Sixty years after the famous debate on the nature of Reality between Niels Bohr and Albert Einstein, questions central to their debate are the subject of fascinating experiments. Is Quantum Theory the last word? Have we plumbed the depth and spanned the breadth of scientific inquiry and found that there just simply is no more? Have we come to the "end of the line?" In ancient times, the number of things that could be known was limited and it WAS possible for a single person to know them all. Even as recently as 200 years ago, our range of knowledge was severely circumscribed by our assumptions about the world around us. In the previous century, daring thinkers and observers expanded our understanding of the world in which we live to such a fantastic degree that man's technological progress in the past 100 years has surpassed the previous 2,000 years added all together. Does this acceleration indicate that the end is near? Or, shall we compare such claims to the story about the examiner in the U.S. Patent Office who, at the beginning of this century, suggested that the Patent Office be closed since "everything has already been invented." Well, it clearly wasn't the end in 1901, but perhaps we are approaching it now in the year 2001? Perhaps science, as we know it, has become obsolete because it has explained everything... there is no more "to invent." Does this sound fantastic? Well, one certainly gets this impression when reading some of the recent papers on the subject - a remarkable example being H. P. Stapp's contribution to the X-th Max Born "Quantum Future" Symposium [1], entitled "Quantum Ontology and Mind-Matter Synthesis." [2]

We wish to address Stapp's main theses later on in this section, but before we do, we would like to address the question that certainly deserves an answer if we want to be honest with our audience, to wit: IF quantum theory is NOT The Last Word, if there IS a future, what can it be? It is clear that our answer to this question must be, at present, based on speculation. But, as part of the tradition, once in a while, scientists do speculate! [3]
Our answer, given speculatively remember, is that we believe that quantum theory is an effective and powerful theory of measurements. But, we also believe that it deals only with a particular aspect of reality and that other approaches can, and shall, and must, give us a deeper insight into the complex weavings of Nature.

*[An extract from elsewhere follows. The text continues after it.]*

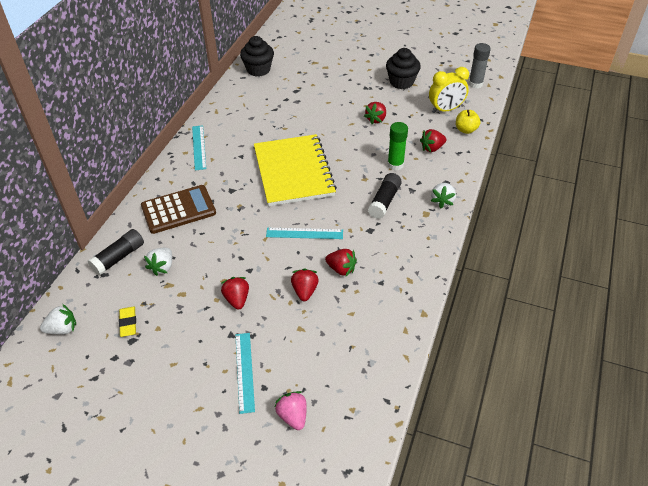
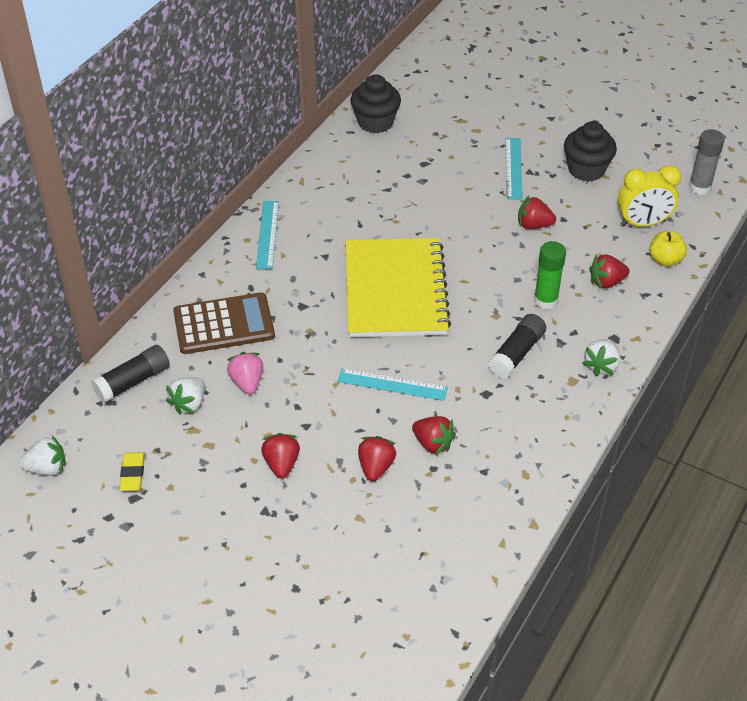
camera: 10 degrees right, 0 degrees up
(244, 371) = (274, 563): turquoise ruler -> turquoise ruler (513, 168)
(293, 416) = (326, 631): pink strawberry -> pink strawberry (247, 382)
(376, 119) = (533, 225): red strawberry -> red strawberry turned 60 degrees clockwise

When we speak about Quantum Theory, we mean its standard and orthodox version which is clearly a linear theory. It is very good for making predictions based on incomplete information. But, it is not suitable for explaining what really happens. It explains the objects and phenomena of our experience, but does NOT explain the underlying reality which we do not experience directly. As Alan Turing succintly stated: "prediction is linear, description is non-linear". There will be more on this subject in Sect. 6, where we will describe in more details a possible scenario for future developments in quantum theory - a "Quantum Future" that we believe is valid and deserving of serious work, even if only to see if Stapp's dark vision of what lies ahead in science is what we must prepare ourselves to face.

Stapp states: "...I propose to break away from the cautious stance of the founders of quantum theory, and build a theory of reality by taking seriously what the incredible accuracy of the predictions of the formalism seems to proclaim, namely that nature is best understood as being built around knowings that enjoy the mathematical properties ascribed to them by quantum theory." According to Stapp, reality should be "recognized to be knowledge, rather than substantive matter... "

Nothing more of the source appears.